In August 2012, lawyers for the ACLU Foundation of Kansas (then the ACLU of Kansas & Western Missouri) and the ACLU of Missouri filed a class action lawsuit (Lane v. Lombardi ) on behalf of Caged Potential and a class of publishers and distributors.  The lawsuit asserted that the Missouri Department of Corrections (DOC) had violated the due process rights of publishers and distributors by failing to give them notice and an opportunity to be heard when the DOC censors books and other publications mailed to inmates. 
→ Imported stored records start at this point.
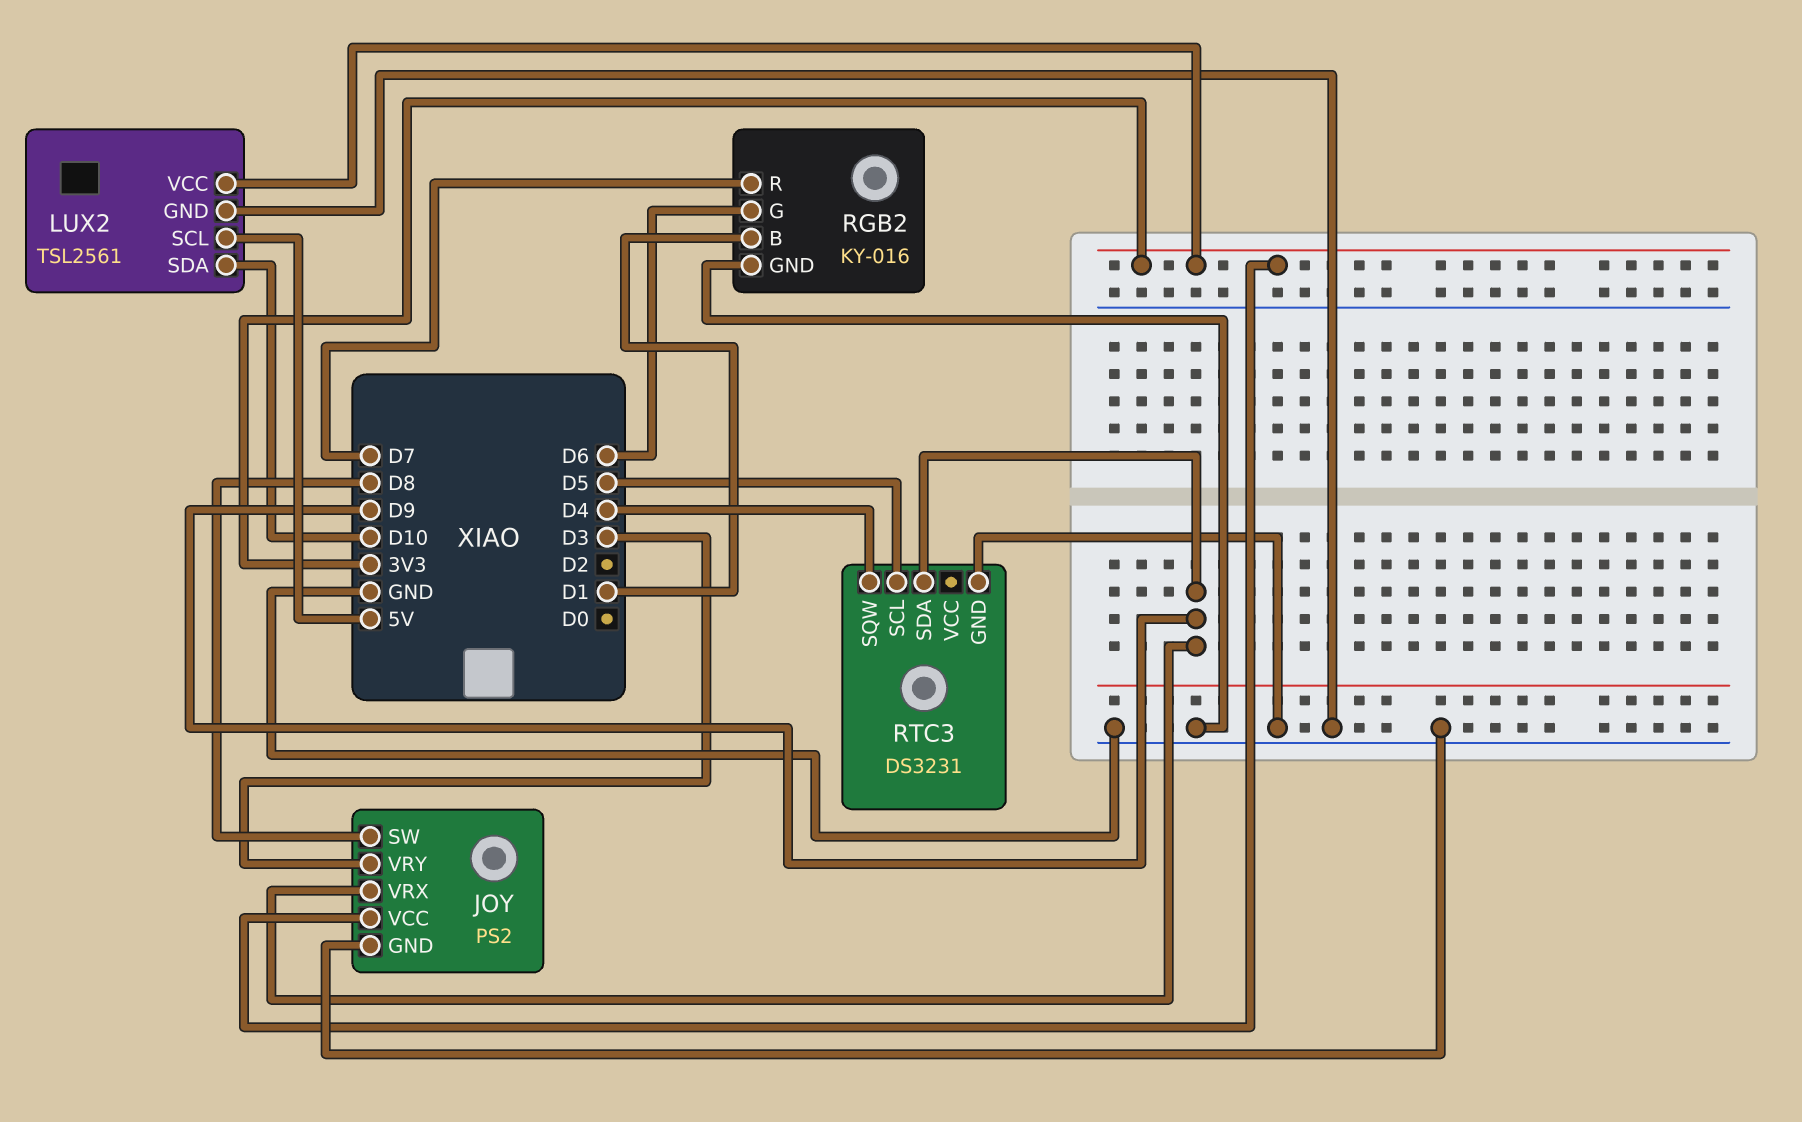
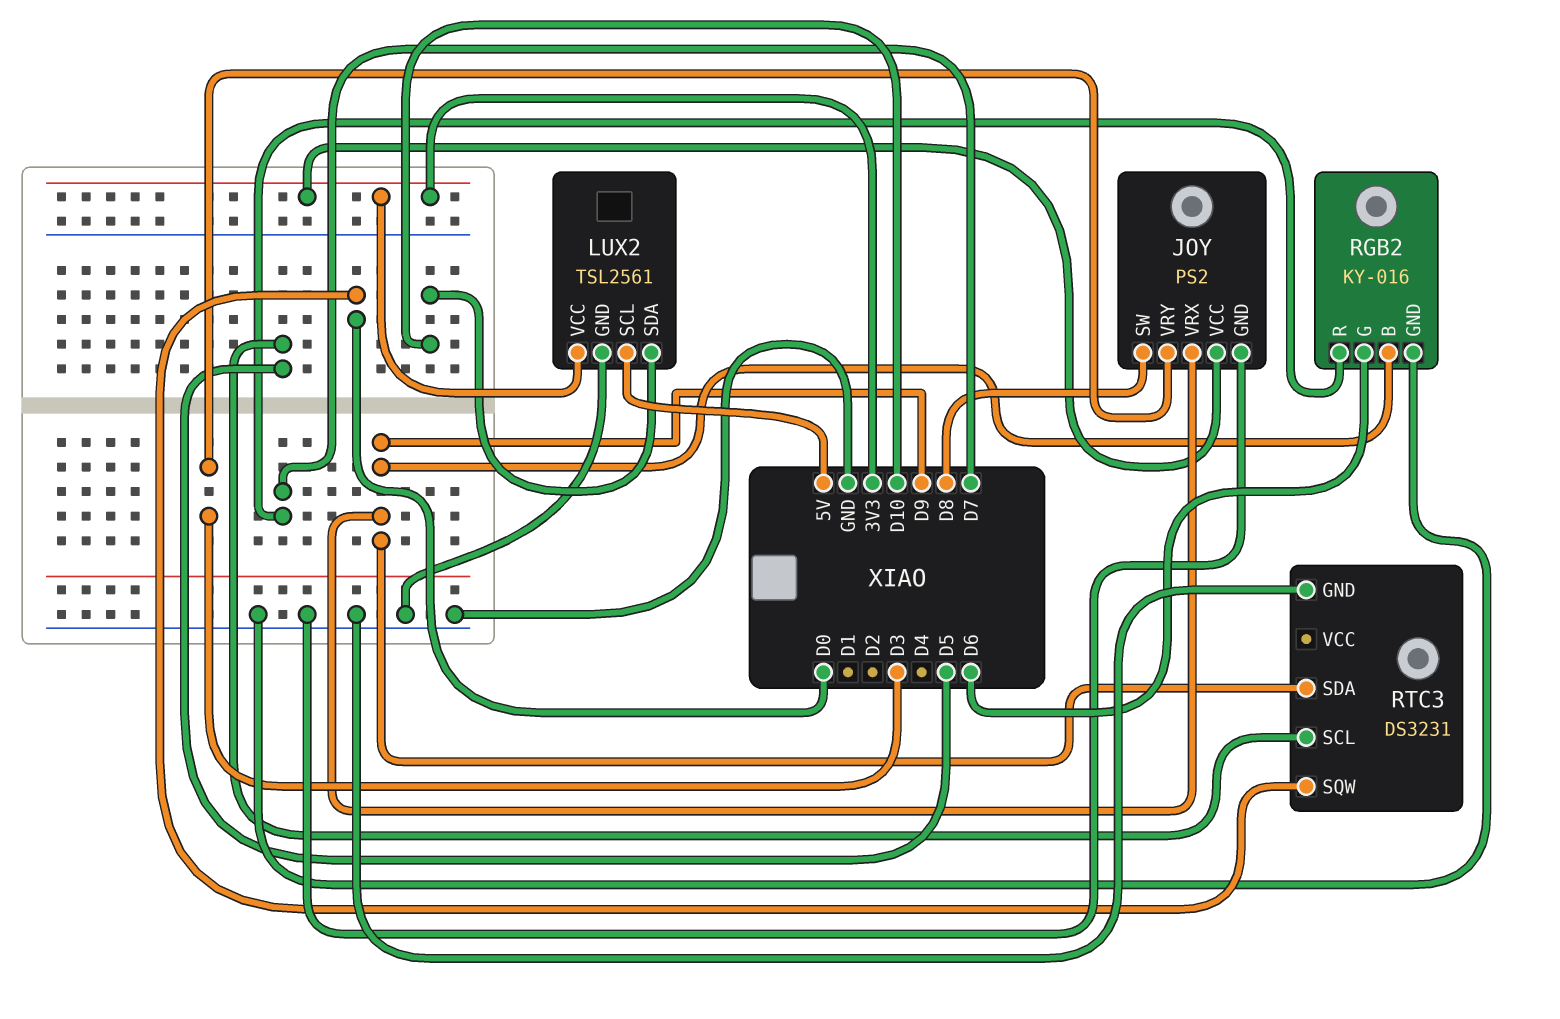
RGB2 pin B: D1 -> D9
RTC3 pin SQW: D4 -> D0

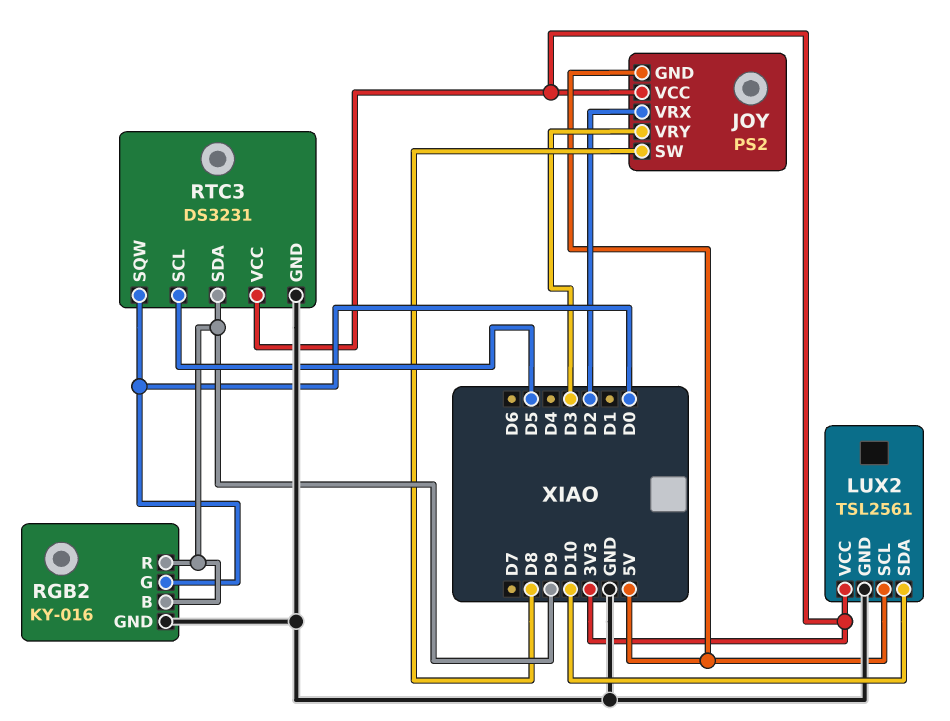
JOY pin GND: GND -> 5V
JOY pin VRX: D9 -> D2
RGB2 pin G: D6 -> D0
RGB2 pin R: D7 -> D9
RTC3 pin VCC: none -> 3V3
On November 15, 2012, the Judge Laughrey of the Federal District Court for the Western District of Missouri granted Caged Potential’s motion for a preliminary injunction, finding that the Due Process Clause obligates the DOC to give notice and an opportunity to be heard when it intercepts and refuses to deliver books and other materials that publishers and distributors mail to prisoners.  The Court further ordered the DOC to provide such notice and an opportunity to be heard.

Since then our Legal Director, Doug Bonney, and lawyers with the ACLU of Missouri have worked with the DOC’s lawyers to draft notice and appeal procedures that comply with the Due Process Clause’s requirements.  Those policies were put in place on a trial basis last summer and have been in effect permanently since early in 2014.
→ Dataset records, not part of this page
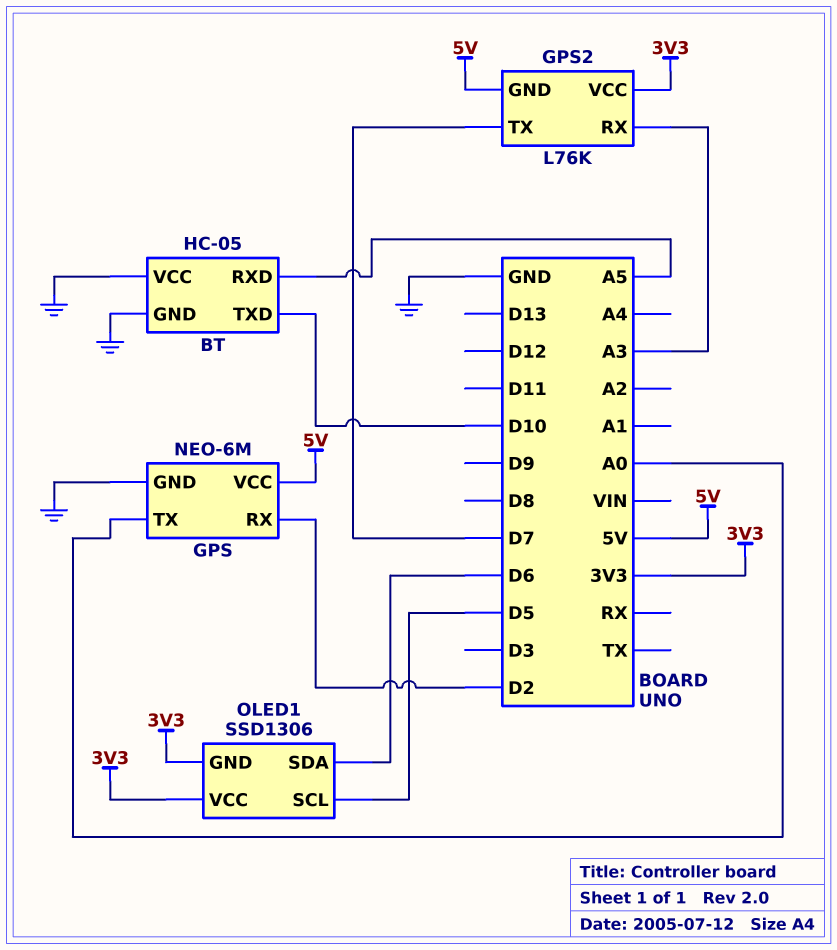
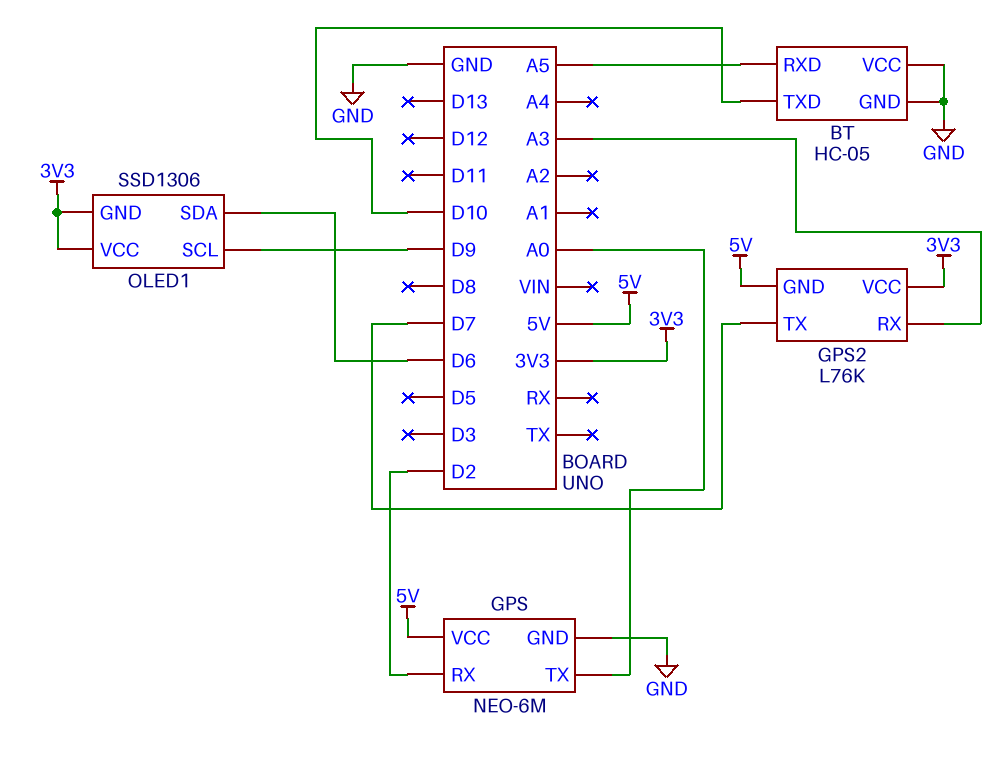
OLED1 pin SCL: D5 -> D9

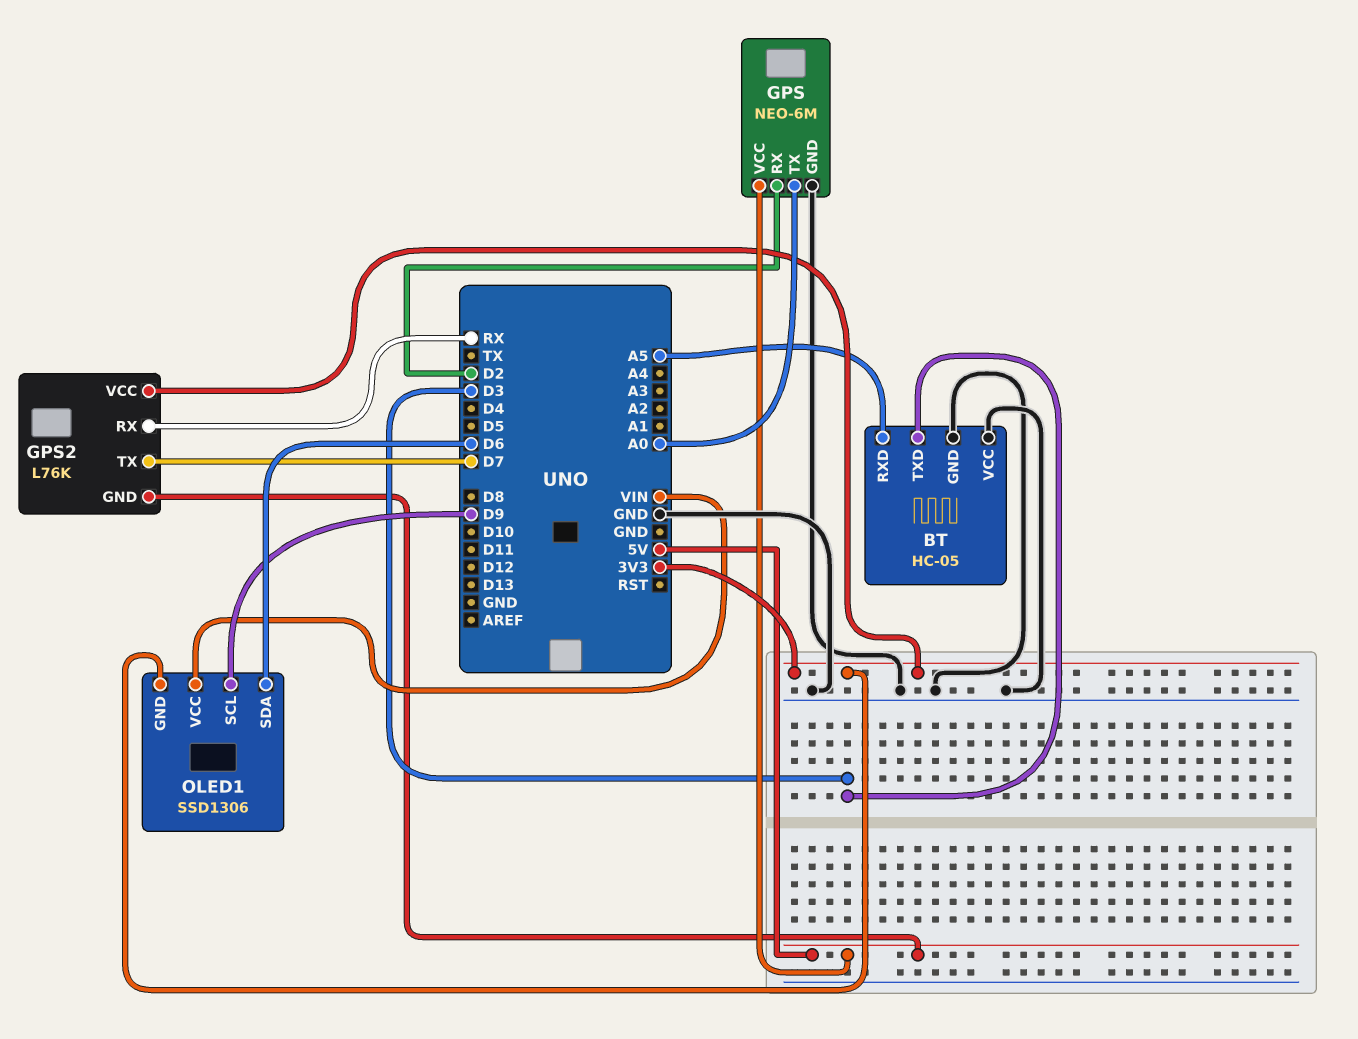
BT pin TXD: D10 -> D3
GPS2 pin RX: A3 -> RX
OLED1 pin VCC: 3V3 -> VIN

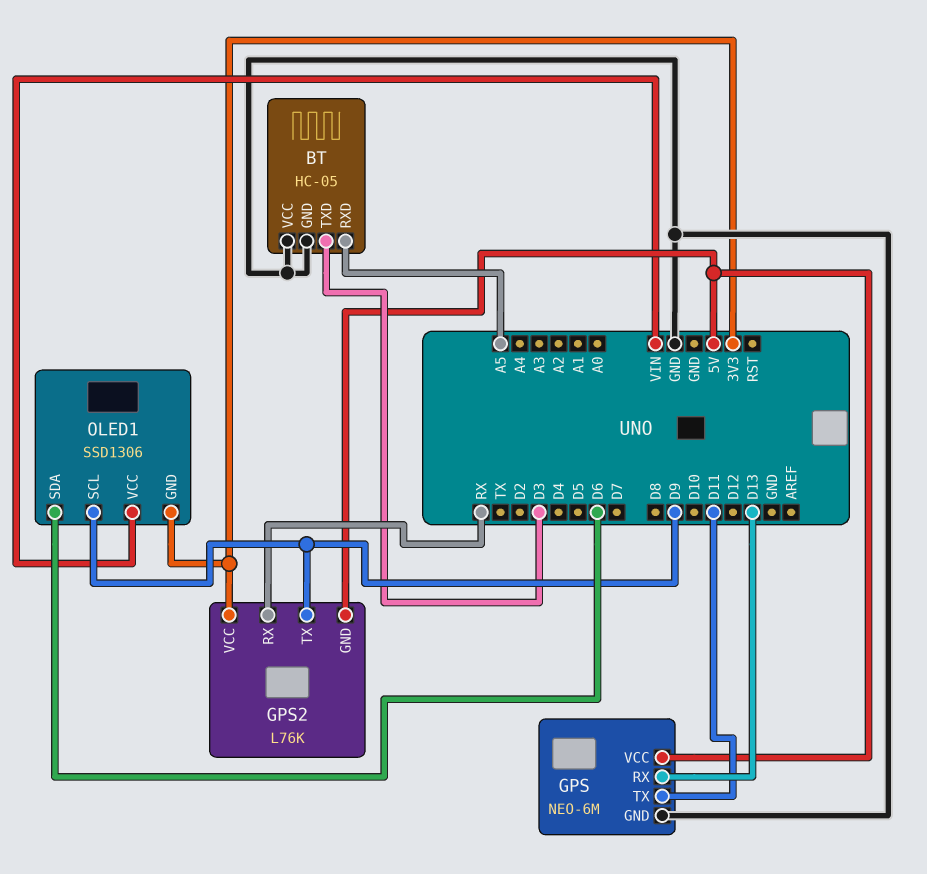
GPS pin RX: D2 -> D13
GPS pin TX: A0 -> D11
GPS2 pin TX: D7 -> D9

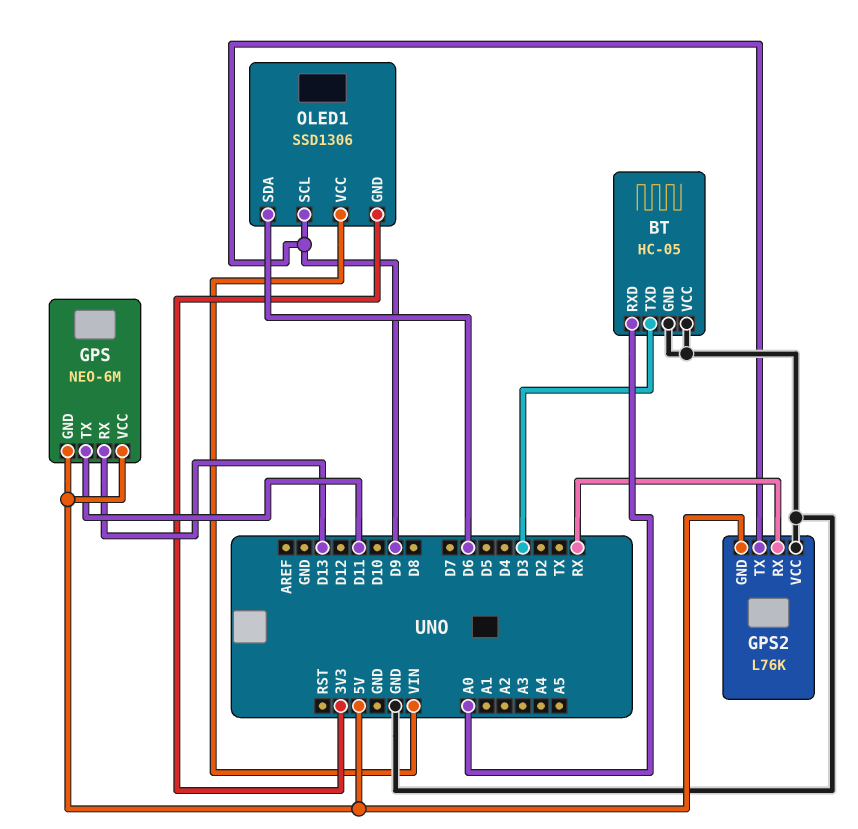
BT pin RXD: A5 -> A0
GPS pin GND: GND -> 5V
GPS2 pin VCC: 3V3 -> GND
Under those policies, publishers and distributors are now getting notice when the DOC censors a publication and refuses to provide it to the inmate who ordered it.  This month the DOC refused to give an inmate an edition of St. Louis Magazine merely because it contained an article on the death penalty.  St. Louis Magazine received notice of the censorship and appealed that decision to the DOC’s administrators, who reversed the censorship decision and allowed the inmate to have the article on the death penalty.

This shows that the Lane case has advanced the First Amendment rights of inmates and outside publishers to communicate about important issues of public debate without unnecessary censorship by public officials.